Aan het docentschap zitten blijkbaar twee kanten:
1. Je natuurlijke uitstraling
2. De houding die je laat zien aan je leerlingen.
Het spanningsveld tussen beide kanten heeft te maken met authenticiteit. Je kunt je dan afvragen:
1. Streef ik ernaar om mijn natuurlijke uitstraling altijd te behouden?
2. Pas ik mijn natuurlijke uitstraling aan zodat ik meer rendement haal uit mijn lessen?
Ik denk dat Tim met zijn eerste opmerking gelijk heeft. Leerlingen nemen een springerige, jolige docent, niet serieus. Zo’n docent lijkt teveel op een leerling. De kans is dan klein dat de leerlingen serieus aan het werk gaan.

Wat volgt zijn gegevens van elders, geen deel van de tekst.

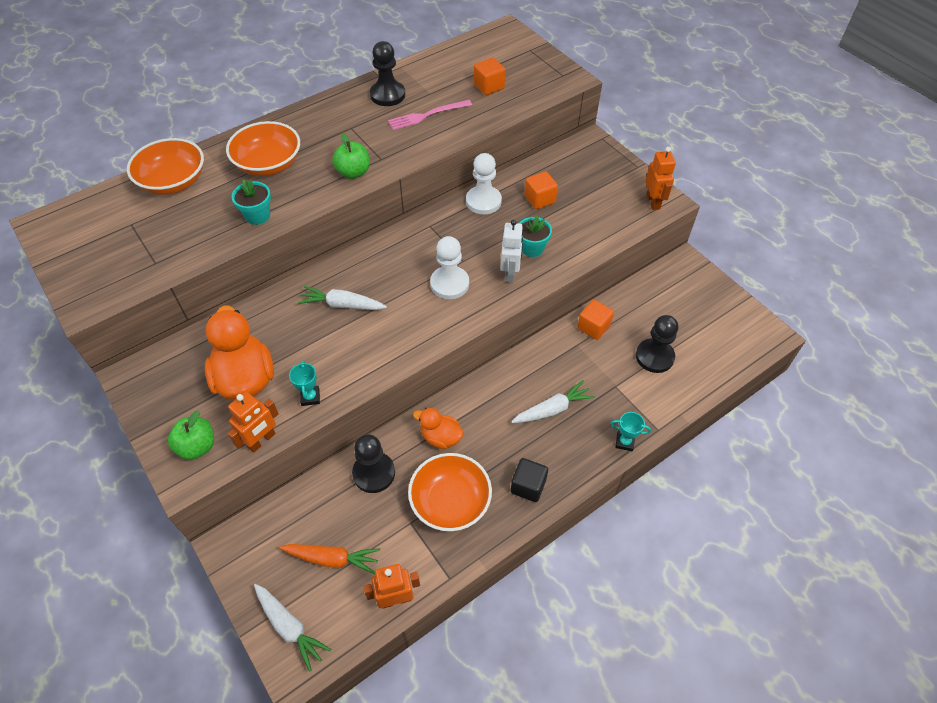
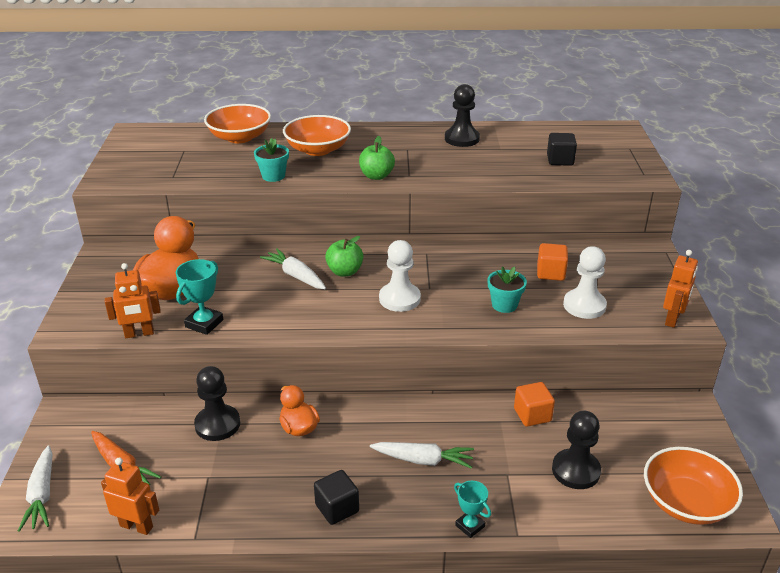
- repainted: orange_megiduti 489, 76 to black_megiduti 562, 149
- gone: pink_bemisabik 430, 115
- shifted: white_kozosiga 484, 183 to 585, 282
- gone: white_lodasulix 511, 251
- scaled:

Serieus aan het werk gaan is wel een voorwaarde voor het einddoel van het onderwijs, namelijk het diploma en daarbij horende vaardigheden om je in de maatschappij te kunnen redden. Om leerlingen dat diploma te laten halen, stelt de overheid onderwijs beschikbaar.
Op de achtergrond speelt in het onderwijs een andere factor mee die minstens zo belangrijk is: Als docent ben je een rolmodel voor je leerlingen. Een aandachtige serieuze houding past bij dat rolmodel.
Moet Tim dan zijn jolige en springerige houding verbergen en zichzelf daarmee geweld aandoen?
Vriendelijk Orde Houden adviseert het volgende:
Wees vriendelijk en duidelijk. Als je dit vol kunt houden, ook tijdens het bijsturen van gedrag ontstaat een positieve leeromgeving. In omgeving is ruimte om samen plezier te maken en zullen de leerlingen de joligheid en springerigheid van hun jonge energieke docent juist waarderen! Bij de module Reguleer je energie zie je een afbeelding van een huis. Op de begane grond is plaats voor alle emoties. Als je, door effectief aan- en bijsturen, de klas goed laat werken, kun je zelf al die emoties laten zien.